Mesopotamian prayer are the prayers of the place and era known as ancient Mesopotamia. There are nine classifications of poem used within Mesopotamia.

A definition of prayers of Mesopotamia is "praise to god followed by request" (this definition is according to T. Oshima).

According to one source (Bromiley) the form of the word, known and used to signify prayers during the Mesopotamian era, is described today as šu-il-lá. With regards to šu-il-lá, the scholars Lambert, van der Toorn and Oshima posit an alternative use for the term, which they submit is instead with reference to the way in which a prayer is to be recited, not a general signifier (rubric) for prayer itself (a notion expressed by Bromiley).

Šu-il-lá is held to refer to an act of praying, by prayer exhibited by either lifting of hands, to lift hands, or to lift the hand.
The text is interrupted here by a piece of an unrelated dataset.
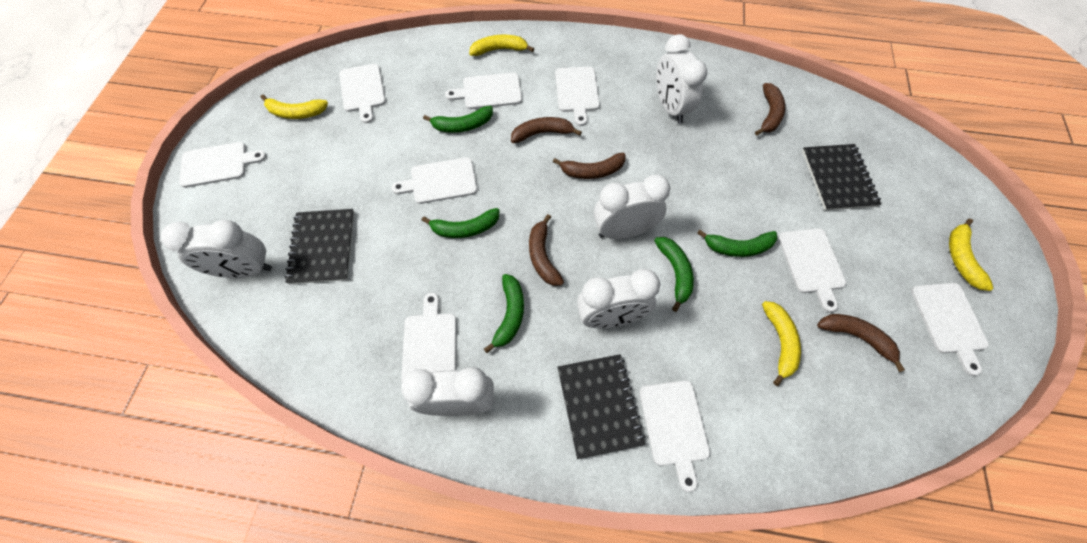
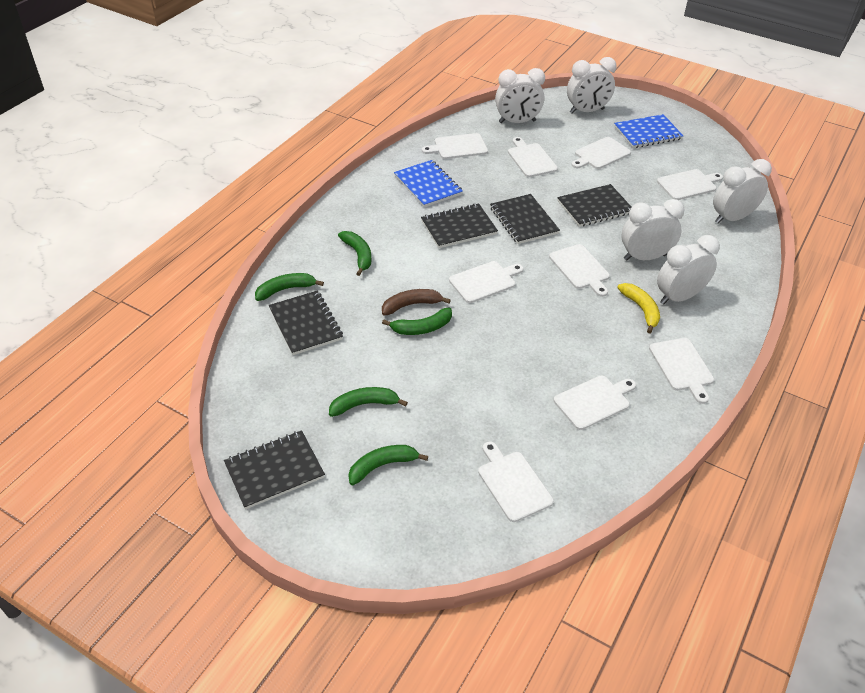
black notebook: 3 -> 5
blue notebook: 0 -> 2
brown banana: 5 -> 1
yellow banana: 4 -> 1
Prayers are divided into the following classifications: Incantation prayers, Ershaḫungas, Gottesbriefe, Ikribus, Royal, Tamitas and other queries, Hymns, Šigû, and Namburbi.

Tribal specialists in ritual were required to perform incantations to accompany the use of texts known, for example, from Ugarit which are attested to contain ways to aid in the removal of snake-venom. Ugarit is also known to have contained additional health-related incantation texts.

The term Gottesbriefe is literally, petition-prayers, or letter prayers. They were mostly in the form of pleas for relief from illness and for the deliverance of personal longevity.

These prayers were performed for the purposes of divining.

Another source shows ikribū were benedictions.

The rulers' (Kings of Babylonia) prayers were made to a variety of deities, for example Marduk (the god of Babylonia), Nabû, Ŝamaš. The kings had inscribed prayers made onto cylinders made of clay and kept within buildings, in order to fulfill this function. Prayers of this type tended to not be for reason of the seeking of mercy and salvation as is found in Šuila prayers.

By study of the prayers, it seems apparent to scholars, that these types of prayers seem to be reformations of earlier topos made, for example, in a similar vein to prayers such as the Prayer to the Gods of the Night.